French authorities have begun closing mosques they say harbored radical clerics who inspired the Nov. 13 terror attacks in Paris.
Interior Minister Bernard Cazeneuve announced on Wednesday morning that officials have shut down three mosques that showed a "pattern of radicalization" since implementing the state of emergency enacted after 130 people were killed in the French capital.
The raids that were carried out targeted "hate preachers" and "self-proclaimed imams," Cazeneuve said in a statement, adding that the closures were a first for the French government.
During a Wednesday morning raid east of Paris in the suburb Lagny-sur-Marne, police found a 9mm pistol and a hard drive that was allegedly "hidden behind a wall of pro-jihad propaganda," the French media outlet iTELE reported.
An additional 22 people were added to a do-not-travel list and nine were put under house arrest.
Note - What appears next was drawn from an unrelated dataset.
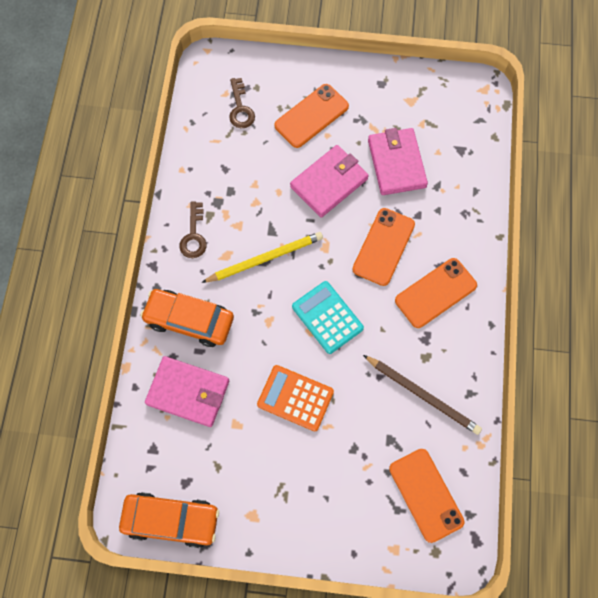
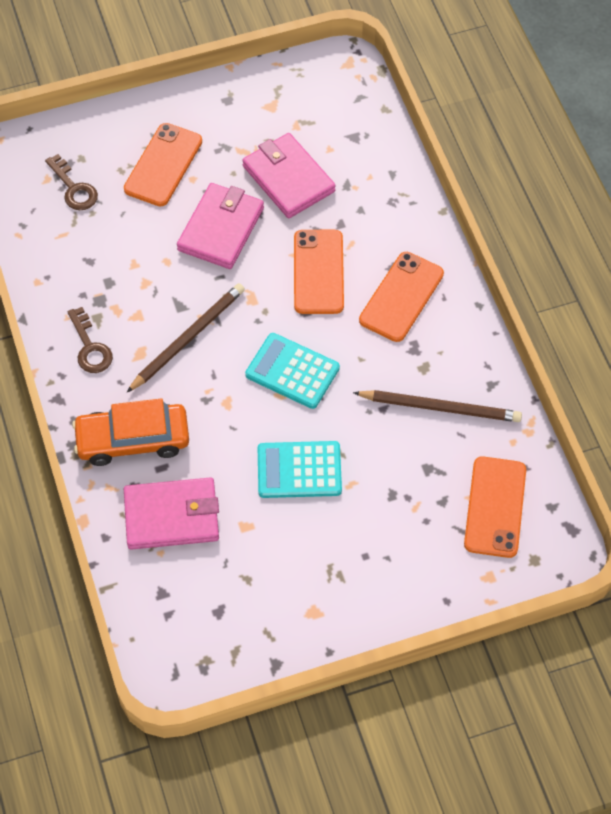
camera: 25 degrees left, 10 degrees down
(171, 520) = (222, 657): orange car -> none
(265, 258) = (188, 338): yellow pencil -> brown pencil
(295, 398) = (299, 470): orange calculator -> turquoise calculator
(426, 495) = (495, 507): orange phone -> orange phone turned 60 degrees clockwise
#perquisition et fermeture de la mosquée #LagnySurMarne Jean-Paul Michel ,maire de la commune s'exprime sur @itele pic.twitter.com/W74b7Xa20k— Baptiste Mathon (@BaptisteMathon) December 2, 2015
Worshippers at the mosque were reportedly kept waiting outside for six hours while police searched the grounds. Its founding imam, Mohamed Hammoumi, was a known radical who left for Egypt in 2014 with his wife and kids. He had allegedly inspired many youths in the area to go fight in Syria, iTELE reported. A dozen of them joined ISIS or the al-Nusra Front. At least three were connected to a October 2012 grenade attack on a kosher grocery store.
The other two mosques, which were closed last week, are located in the towns of Lyon and in Gennevilliers (Hauts-de-Seine).